体調がだいぶ良くなった日の午後からUN Womenの活動に合流しました。
当時、UN Womenでは職を持たない女性のための職業訓練ワークショップを開催しており、シエラレオネの色んな所から集まった女性約30名にシャンプーや、固形石鹸、ボディーソープを作るトレーニングをしていました。
ワークショップ会場のYMCAでセネガル人のコンサルタント指導の元、
皆で一生懸命に製品を作ったのでした。

 製品を作ったのは一週間くらいでしたが、その間に日本との違いをいくつか発見しました。まず、皆さん色んな事が初めてだったということ。
日本では学校で工作や家庭科の授業があり、また、家庭でもごみは集めて捨てるということが一般的だと思います。でもシエラレオネではそのような習慣がないらしく、使ったティッシュなどがポイポイあちらこちらに投げられている状態でした。ケニア人のUN Womenの代表は、まず私たちが見せて教えてあげるのよと言ってゴミを拾いはじめ、最初は二人でごみを拾っている状態でしたが、日を追うごとに皆でするようになり、ワークショップ会場もきれいになっていきました。
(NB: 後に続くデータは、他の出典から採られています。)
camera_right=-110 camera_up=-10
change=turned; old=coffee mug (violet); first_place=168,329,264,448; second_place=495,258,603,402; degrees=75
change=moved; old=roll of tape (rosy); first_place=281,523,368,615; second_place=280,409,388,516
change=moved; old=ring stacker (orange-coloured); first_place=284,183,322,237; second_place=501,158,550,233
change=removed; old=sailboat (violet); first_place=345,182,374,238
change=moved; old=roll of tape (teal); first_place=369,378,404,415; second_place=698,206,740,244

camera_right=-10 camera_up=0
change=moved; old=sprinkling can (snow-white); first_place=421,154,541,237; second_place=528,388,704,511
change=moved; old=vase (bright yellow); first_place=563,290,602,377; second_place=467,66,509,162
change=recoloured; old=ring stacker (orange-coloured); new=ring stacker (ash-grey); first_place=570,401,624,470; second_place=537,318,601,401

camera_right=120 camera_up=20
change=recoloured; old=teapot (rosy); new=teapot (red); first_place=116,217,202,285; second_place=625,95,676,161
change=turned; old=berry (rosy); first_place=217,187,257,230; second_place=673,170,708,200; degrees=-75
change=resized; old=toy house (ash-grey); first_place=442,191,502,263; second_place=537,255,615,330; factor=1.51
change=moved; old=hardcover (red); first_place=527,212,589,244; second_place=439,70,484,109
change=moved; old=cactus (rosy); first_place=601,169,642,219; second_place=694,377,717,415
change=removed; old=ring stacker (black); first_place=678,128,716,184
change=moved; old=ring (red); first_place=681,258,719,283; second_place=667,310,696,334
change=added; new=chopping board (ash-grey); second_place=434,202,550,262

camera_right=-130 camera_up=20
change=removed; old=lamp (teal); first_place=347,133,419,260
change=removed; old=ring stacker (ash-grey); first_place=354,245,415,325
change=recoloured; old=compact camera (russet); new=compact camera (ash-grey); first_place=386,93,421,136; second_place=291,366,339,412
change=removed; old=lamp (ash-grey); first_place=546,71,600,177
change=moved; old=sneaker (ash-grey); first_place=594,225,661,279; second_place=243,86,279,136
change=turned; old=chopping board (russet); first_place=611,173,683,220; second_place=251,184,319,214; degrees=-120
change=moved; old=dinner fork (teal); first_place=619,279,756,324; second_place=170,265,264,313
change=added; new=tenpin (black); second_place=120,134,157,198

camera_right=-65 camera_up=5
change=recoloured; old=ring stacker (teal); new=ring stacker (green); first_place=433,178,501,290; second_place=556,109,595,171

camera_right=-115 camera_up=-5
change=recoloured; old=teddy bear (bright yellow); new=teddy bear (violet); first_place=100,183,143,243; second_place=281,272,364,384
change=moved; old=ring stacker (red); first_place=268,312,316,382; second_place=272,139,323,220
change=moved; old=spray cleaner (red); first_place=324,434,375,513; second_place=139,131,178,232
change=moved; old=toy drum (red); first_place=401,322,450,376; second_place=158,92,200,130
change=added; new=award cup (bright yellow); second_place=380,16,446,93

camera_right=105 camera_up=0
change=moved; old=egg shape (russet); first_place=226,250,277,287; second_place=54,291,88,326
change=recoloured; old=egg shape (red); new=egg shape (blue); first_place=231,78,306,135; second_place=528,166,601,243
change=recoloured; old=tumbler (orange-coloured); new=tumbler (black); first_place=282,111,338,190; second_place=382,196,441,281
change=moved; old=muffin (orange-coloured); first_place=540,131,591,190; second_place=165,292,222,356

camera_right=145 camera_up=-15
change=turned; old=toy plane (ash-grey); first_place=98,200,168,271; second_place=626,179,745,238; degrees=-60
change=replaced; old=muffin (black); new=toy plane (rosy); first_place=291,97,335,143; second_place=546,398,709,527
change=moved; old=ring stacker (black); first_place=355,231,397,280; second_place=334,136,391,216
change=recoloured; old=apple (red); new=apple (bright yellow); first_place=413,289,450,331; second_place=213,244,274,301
 また、計りの使い方、道具の使い方も最初は分からないから時間がかかっていけども、慣れるごとにどんどんスムーズになり、作業も後片付けも早くなりました。そう、ただ色んなことを知らないだけで、体験することでできるようになるのです。

皆が集めた石鹸の材料となった現地の葉
皆で作った石鹸。そして、女性の衣服がカラフルできれいでした。

 ワークショップで皆で作った石鹸たちを皆で考えたラベルでラッピングをしてお披露目会でお披露目をし、最後に一人一つ持って帰り今回のワークショップは終わりました。私は滞在できる期間が2週間と限られていたので、販売するところまでできなかったこと、そして、サプライチェーンマネージメントができなかったのは残念でしたが、現地の女性やスタッフとたくさん意見交換をし、現地の状況やUN Women シエラレオネの活動内容を理解できたことが大きな収穫でした。許可を取るすべがないため写真や動画を載せられなくて残念なのですが、皆さんとってもいい笑顔でものづくりに励んでいたのが何よりでした。

ワークショップで作った石鹸たち
ワークショップで作った石鹸・ボディソープ、クリーム

 

現地国際機関の活動



 シエラレオネ国内の産業はごく限られています。食糧や機器を輸入に頼っている状態であるため、国際機関においても農業を支援して自給できるように活動しておりました。
 UN Womenシエラレオネで当時行われていた主な活動内容は、女性への職業訓練、農業支援、女性への暴力廃絶に向けて、女性政治家を増やすための活動、FGM(Female genital mutilation/女性器切除)廃絶に向けてコミュニティの有権者と話し合う、選挙における暴力廃絶への取り組み、等です。当時のUN Womenは、欧米の大学で博士号を取得し、NGOでキャリアをスタートし、アフリカの国際機関でキャリアを育まれたケニア人の代表と、現地スタッフ約10名、アフリカの他国から来られたUN Volunteerスタッフ1名という構成で、経験豊富な代表が若いスタッフを率いている構図でした。

 

フィールドトリップ、インターンを経験し、大学の通信課程を卒業して



 私はインターン中にワークショップに参加をし、そして国連職員や外務省の方とお話しするという貴重な機会をいただきました。シエラレオネ訪問前の私は、"国際機関の役割とは"であるとか、"政治的にで何ができるか"、とかそういったことを考えており、そのようなことを学びたかったように思います。実際にシエラレオネを訪問し、国際機関の活動を学んだ上で考えたことは、まずはこの国にはビジネスを増やして収入を得ることが必要であるのではないか、そして、私のバックグラウンドがサプライチェーンマネージメントであるため、サプライチェーンについて考えると、シエラレオネでサプライチェーンをより良くするためには、インフラを整えることが必要であるのですが、そのためにもまずはビジネスをもっともっと立ち上げて収入減を増やすことが重要で、それは現地の方によってなされて国の発展につながるのではないかと考えます。今の時点でビジネスが少ないということは将来の可能性がたくさんあると思うのです。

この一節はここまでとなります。